Once Garrison got it on the agenda, the political system could not cope with it. And when Garrison talked about a second reformation or a second American Revolution, he meant it, I think, in metaphorical terms, the American culture heard it in physical terms. Our Revolution was a physical revolution, and so Garrison was a pacifist and non-resistant. He really was a practitioner of what Gandhi and King later would understand as “soul force.” That’s really what the Liberator is about—soul force. And essentially he was both heard and mis-heard because people, when finally persuaded of the immorality of slavery and the need to purge it from the Constitution, couldn’t do it through soul force. It only happened through military means and through this dreadful war that caused 600,000 deaths, and severely tested Garrison because he had to surrender his pacifism in order to support, to help get the war to the point where it was not simply a war for union, but was a war for abolition. Abolition was not an original aim of the war. And I know we’re going to talk about this later, so I’ll just get it out on the agenda now.

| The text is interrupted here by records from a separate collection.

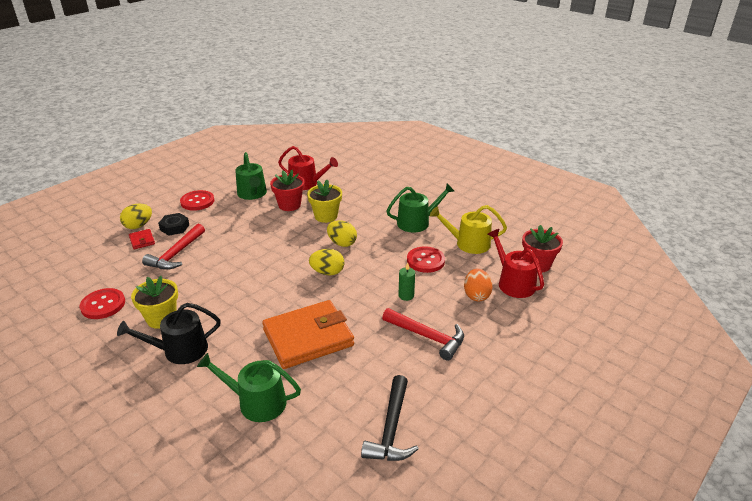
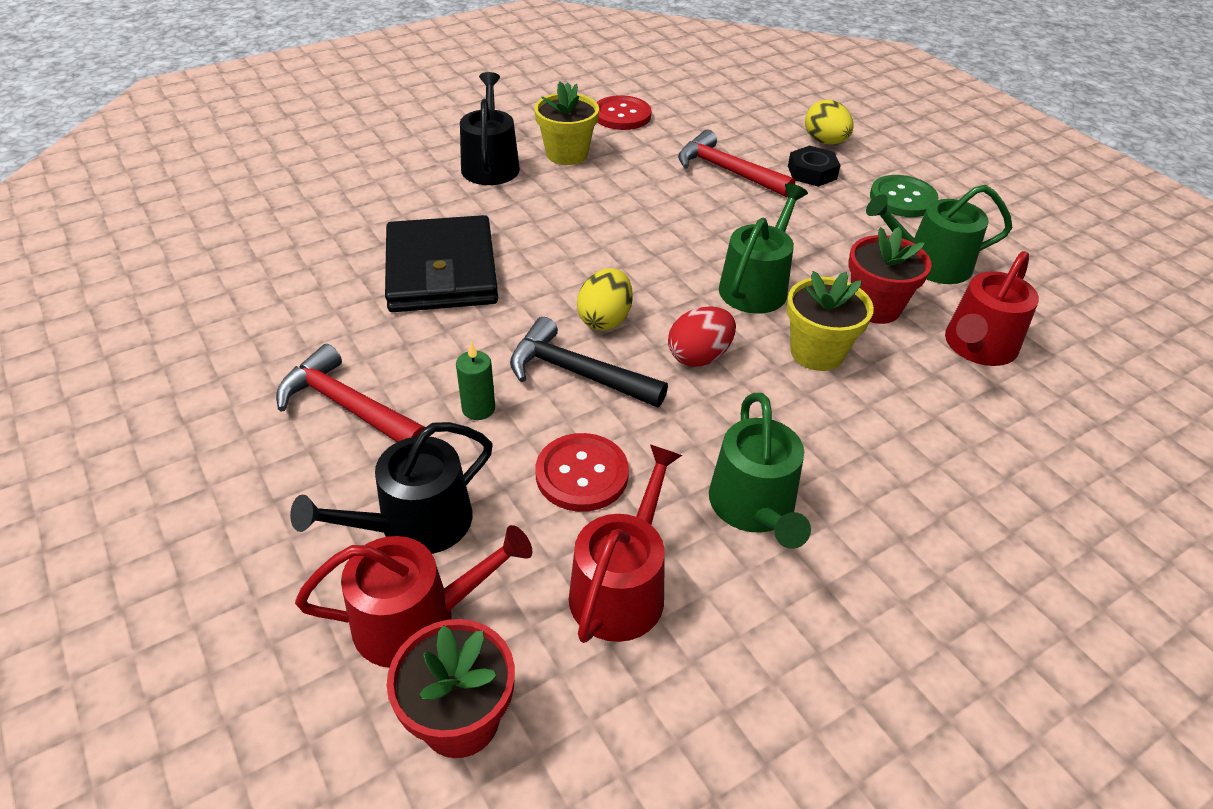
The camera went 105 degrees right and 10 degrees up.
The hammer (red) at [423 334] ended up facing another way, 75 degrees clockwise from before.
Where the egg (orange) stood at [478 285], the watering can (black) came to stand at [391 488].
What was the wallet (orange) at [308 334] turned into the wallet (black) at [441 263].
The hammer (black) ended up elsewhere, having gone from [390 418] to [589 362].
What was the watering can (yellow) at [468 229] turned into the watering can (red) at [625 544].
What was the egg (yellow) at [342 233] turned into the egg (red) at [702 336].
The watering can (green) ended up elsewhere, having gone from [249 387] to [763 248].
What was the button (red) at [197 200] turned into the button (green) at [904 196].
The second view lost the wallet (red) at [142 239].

But look for one minute, this is Garrison—the youthful Garrison—you’ve seen on the cover on my book; this is Garrison in 1865 after the war in which the toll has really taken. He really aged tremendously in those few years. And this is a caricature of Garrison in the same month that Lincoln was getting ready to sign the preliminary Emancipation Proclamation. This is Vanity Fair, a democratic newspaper that aspired to be like Punch, which had a lot of caricatures in it. This is Garrison smoking some kind of bad, dark tobacco and a fetish pipe that is releasing all these creatures, savage creatures into the air. And this is not really very subtle, but the dreamy idealist that’s going to cause us all a big problem by this stuff he’s letting loose. And this is the climate in which abolition had to make its way. From the same newspaper, just to end on a constitutional note, this is an attempt to argue that slavery had nothing to do—you’ve seen this—slavery has nothing to do with the war. It’s called “Sambo Agonistes” and it’s having the slave pushing on the pillars of the constitutional temple and it says, “but they don’t fall.” Well, they did. And one of our problems—and I’ll end on this—is that we—we have never really understood the Civil War as a tragedy of race. We’ve understood it as a tragedy of flag. And that’s some, to a certain degree, obscured what really caused it, and because we backed into abolition—and Garrison came to recognize this. Because we backed into abolition, in a way, it didn’t last. And that’s both his tragedy and I think it’s ours.

David J. Theroux

Thank you so much, Henry. Our next speaker, Jeff Hummel, is associate professor at Golden Gate University where he teaches both economics and history. In addition to his book Emancipating Slaves, Enslaving Free Men, Jeff is also the author of the scripts for an audio tape series—actually two series for Knowledge Products. The first being The Constitution that was narrated by Walter Cronkite, and the second was a series of tapes called The American Wars, narrated by the late George C. Scott. Jeff’s articles have appeared in Texas Law Review, International Philosophical Quarterly, The Independent Review and other publications. He’s also contributor to the Encyclopedia of American Business History and Biography and he’s also contributor to one of the Independent Institute’s books, edited by Robert Higgs, called Arms, Politics and the Economy. Many of you may also be interested to know that Jeff was a tank platoon leader in the US Army. He received his undergraduate degree from Grove City College, and did his graduate work at the University of Texas at Austin. I’m very pleased to introduce Jeff Hummel.

Jeffrey Rogers Hummel

Thank you, David. That’s a nice introduction, and I want to thank you all for coming. It’s a real honor for me to be up here with Henry Mayer, because as some of you all ready know, I’m a great admirer of his book, and I hope you all take advantage of picking up a copy as soon as you’ve also bought a copy of mine. It is, I think, the definitive biography of William Lloyd Garrison. Let me talk a little bit about my book. Emancipating Slaves, Enslaving Free Men is a general history of the Civil War. It covers all aspects of the war: the outbreak, the military, political, economic dimensions, the consequences of the war, and it does so in a way that’s accessible to a general audience and you all know Christmas is coming up. But in the process of offering a narrative history, I have about a dozen and half of provocative theses in which I disagree with prevailing views. And suffering from the occupational hazard of all teachers, which is loving to hear myself talk, I could give you a two hour presentation on each one of those provocative arguments. But I’m going to try to summarize just the two that I consider to be the most salient, and then we’ll leave all the other issues for the question and answer.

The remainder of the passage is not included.